Richard A. Miller has served as Vice President, Chief Operating Officer and a director of SimplePons since its inception in February 2011. Mr. Miller was Vice President, Chief Operating Officer and a director of Teeka Tan Products, Inc (OTCBB: TKAT) from April 2002 until May 2008 at which time the company was sold. Mr. Miller also serves as corporate secretary of Mirador Consulting, Inc., which he joined in March 2002.
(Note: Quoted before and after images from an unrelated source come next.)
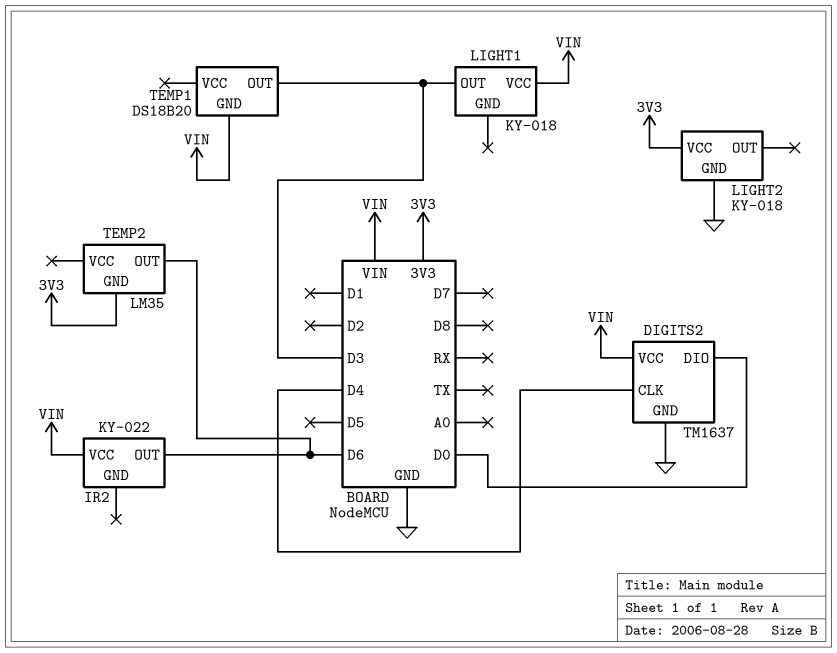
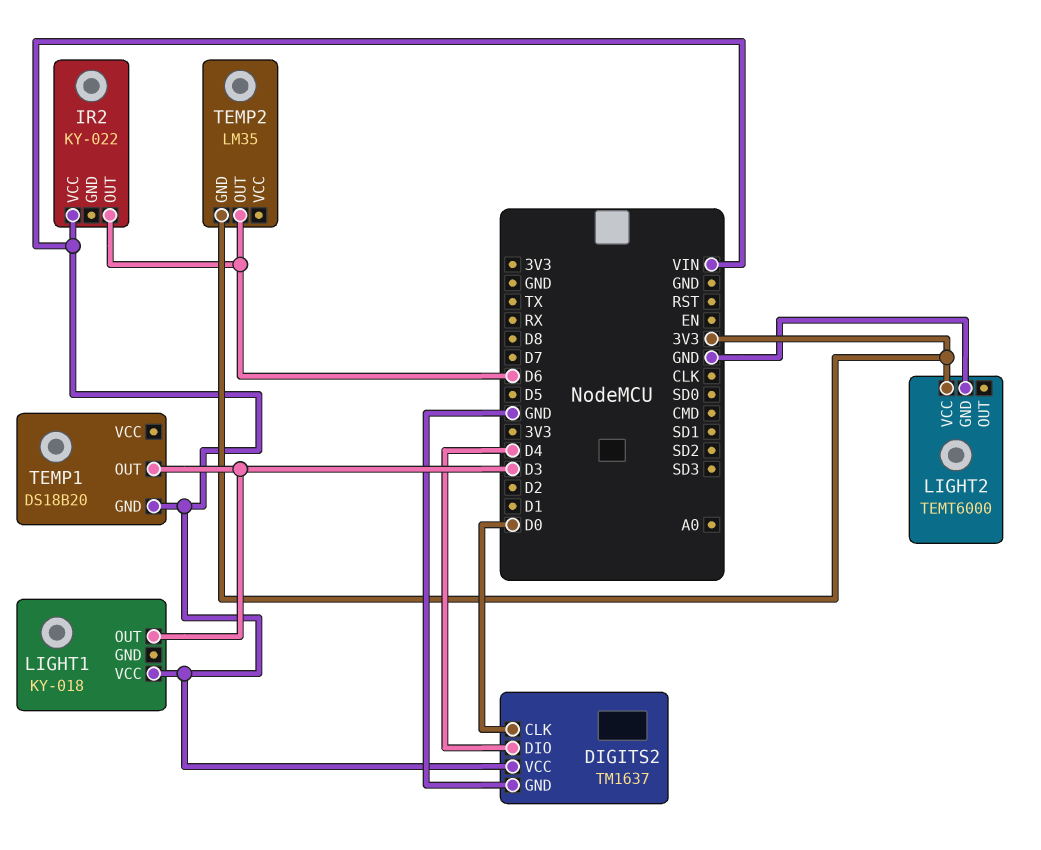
DIGITS2 pin CLK: D4 -> D0
DIGITS2 pin DIO: D0 -> D4
LIGHT2: KY-018 -> TEMT6000

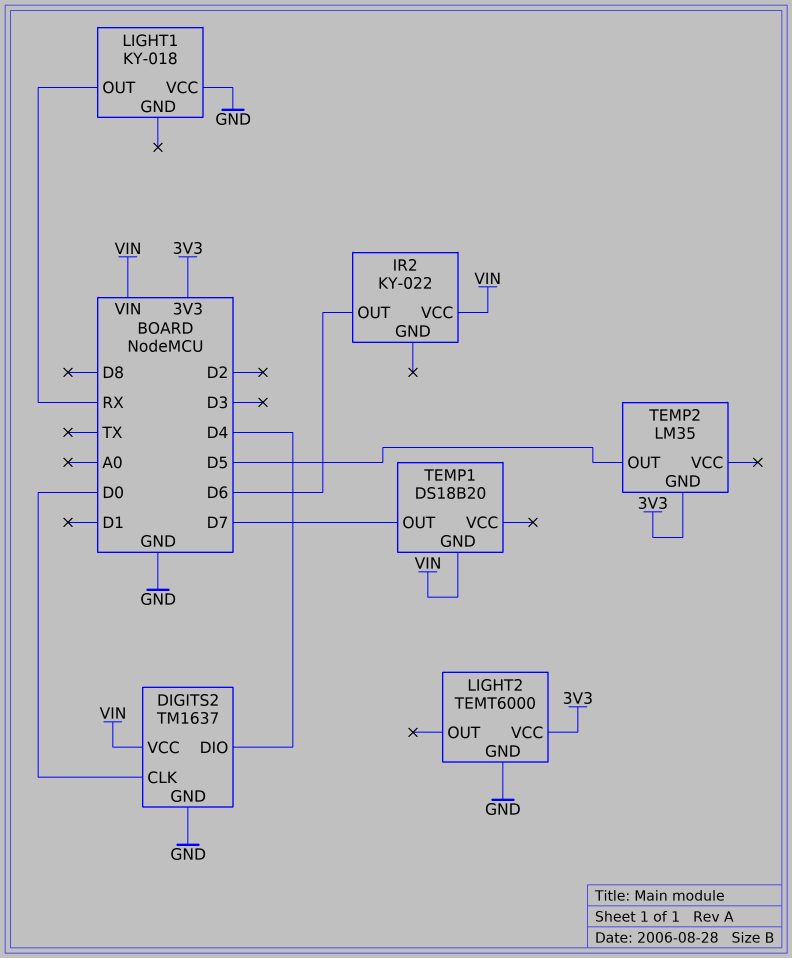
LIGHT1 pin OUT: D3 -> RX
LIGHT1 pin VCC: VIN -> GND
TEMP1 pin OUT: D3 -> D7
TEMP2 pin OUT: D6 -> D5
Transactions with Related Persons
Our principal executive offices are located at the offices of Mr. Smith, and are provided to us at no cost. We estimate the value to us of these offices are approximately $6,000 per year. Other than the provision of the office space, during the year ended December 31, 2010 there were no material transactions between us and our directors, executive officers and 5% or greater stockholders. All related party transactions of any amount are subject to the review, approval or ratification of our Board of Directors, or an appropriate committee thereof.
Compensation of Directors
We have not established standard compensation arrangements for our directors and the compensation payable to each individual for their service on our Board is determined from time to time by our Board of Directors based upon the amount of time expended by each of the directors on our behalf. Mr. Smith, who is an executive officer of our company, does not receive any compensation specifically for his services as a director.
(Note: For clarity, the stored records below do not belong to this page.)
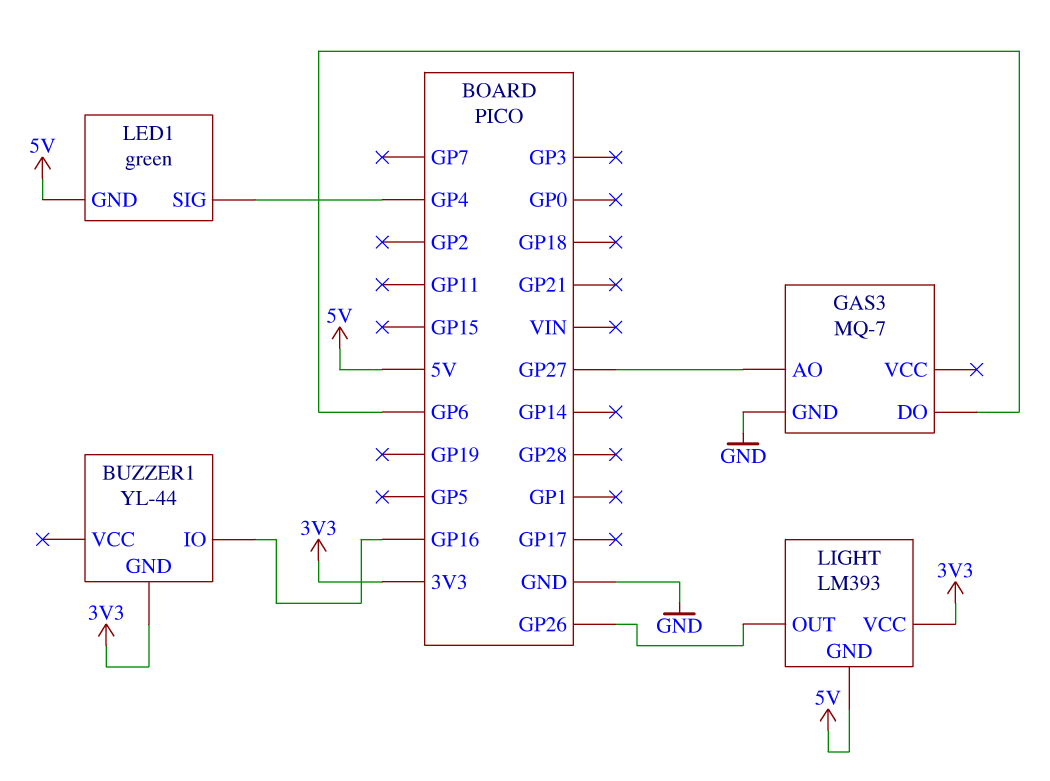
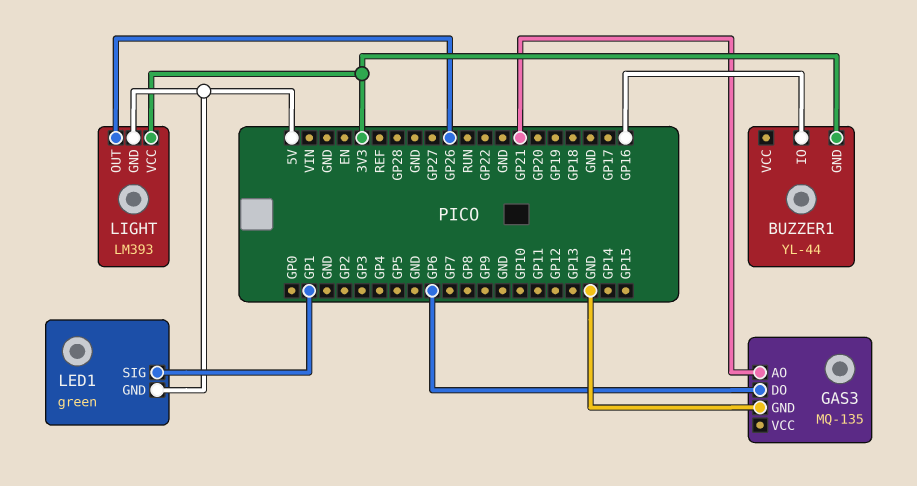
GAS3: MQ-7 -> MQ-135
GAS3 pin AO: GP27 -> GP21
LED1 pin SIG: GP4 -> GP1

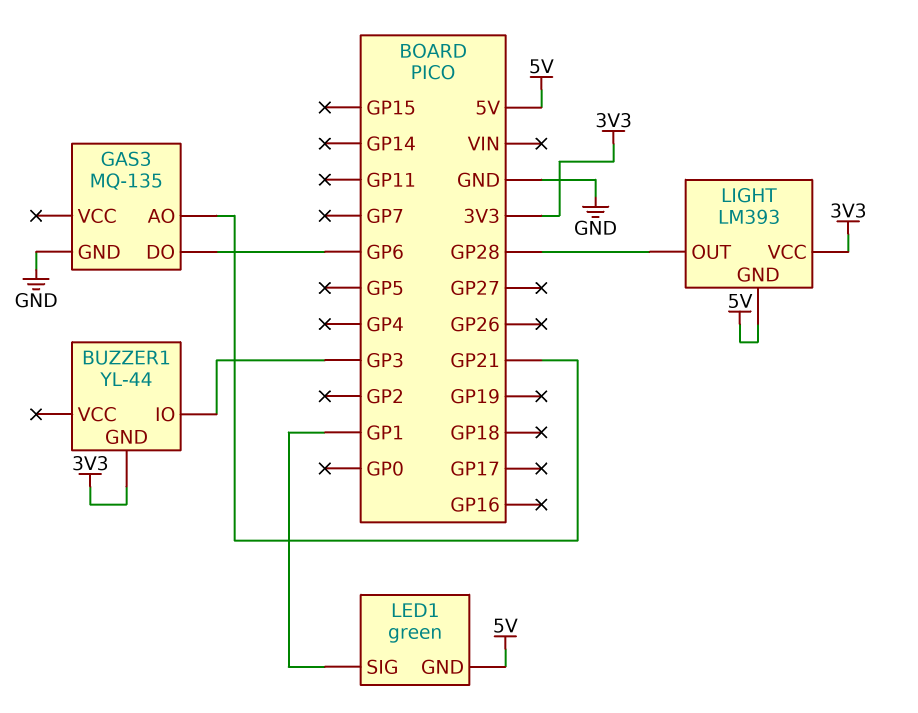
BUZZER1 pin IO: GP16 -> GP3
LIGHT pin OUT: GP26 -> GP28

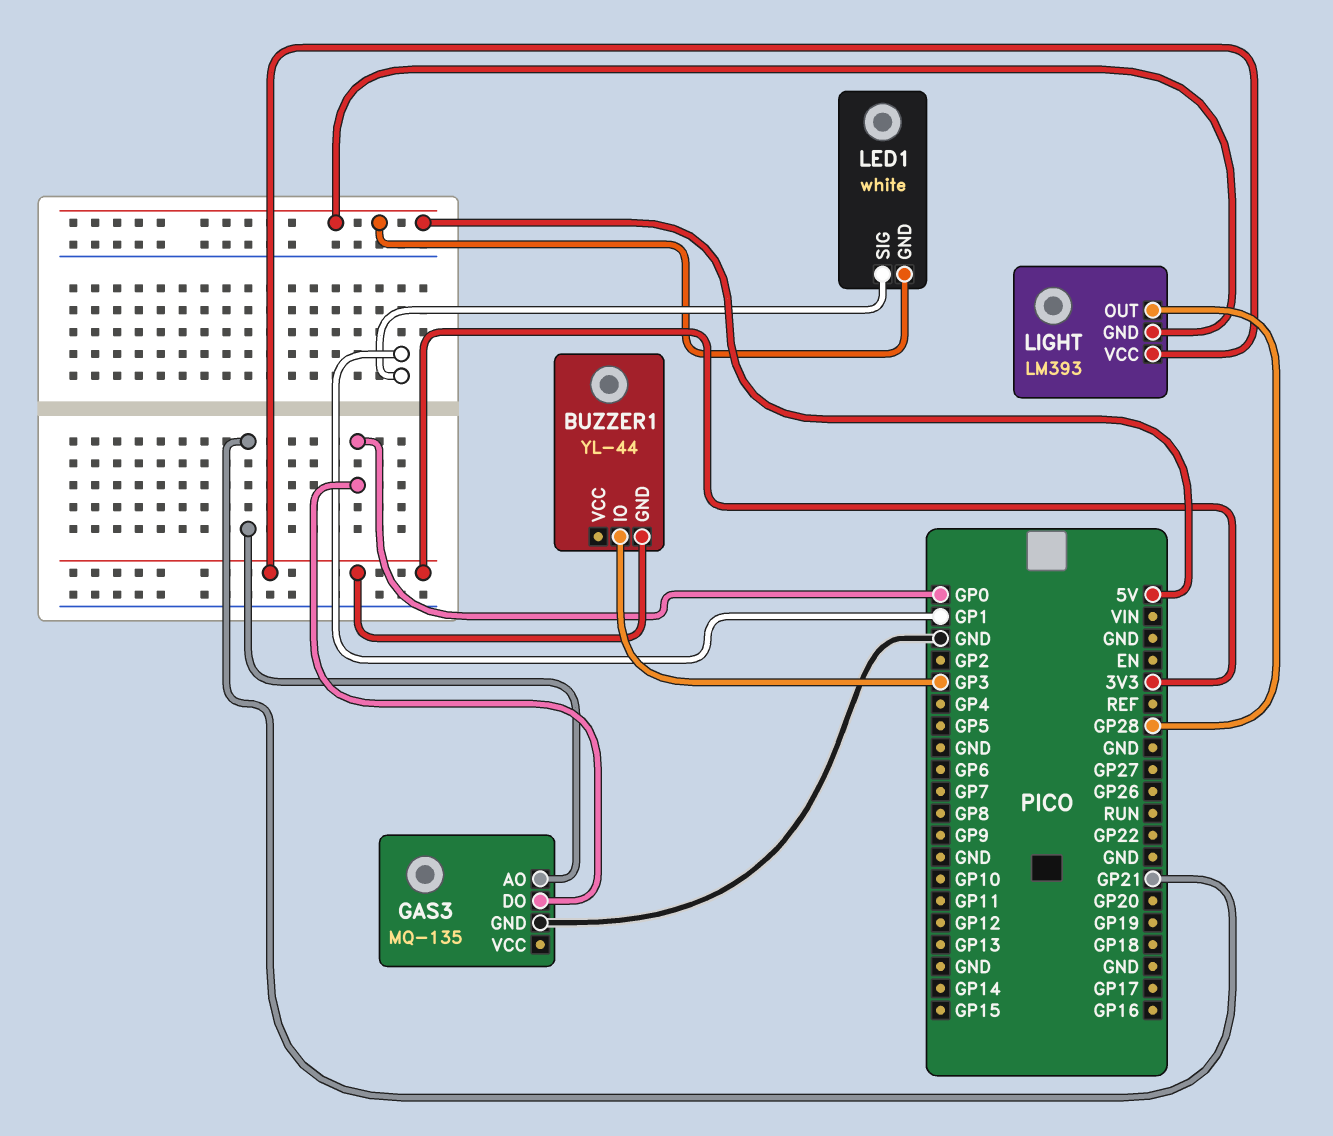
GAS3 pin DO: GP6 -> GP0
LED1: green -> white

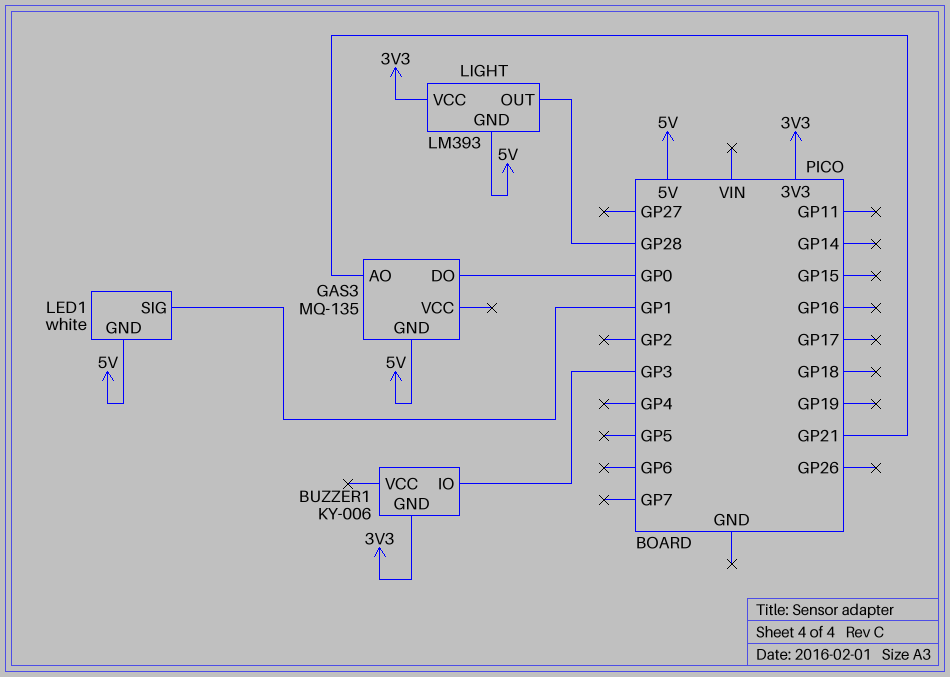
BUZZER1: YL-44 -> KY-006
GAS3 pin GND: GND -> 5V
Board Meetings; Annual Meeting Attendance
During the fiscal year ended December 31, 2010, the Board did not meet and the Company did not hold an annual meeting. The Board conducted all of its business and approved all corporate action during the fiscal year ended December 31, 2010 by the unanimous written consent of it sole member. The Company has not yet established a policy with respect to our directors’ attendance at the annual meetings.
Director Qualifications, Board Leadership Structure and Risk Management
We are a “shell company” as that term is defined in the Securities Act. Mr. Smith serves as both our President and our sole director. The business and operations of our company are managed by Mr. Smith as our sole officer and director, including oversight of various risks, such as operational and liquidity risks, that our company faces. Mr. Smith’s significant experience in providing consulting services, together with his experience as a member of Boards of Directors of publicly traded companies, provides the specific experience, qualifications, attributes or skills that led our Board to conclude that he should serve as a director.
Committees of the Board of Directors
We have not established any committees, including an Audit Committee, a Compensation Committee or a Nominating Committee, or any other committee performing a similar function. The functions of those committees are being undertaken by Board of Directors as a whole. Because we have only one director, we believe that the establishment of these committees would be more form over substance.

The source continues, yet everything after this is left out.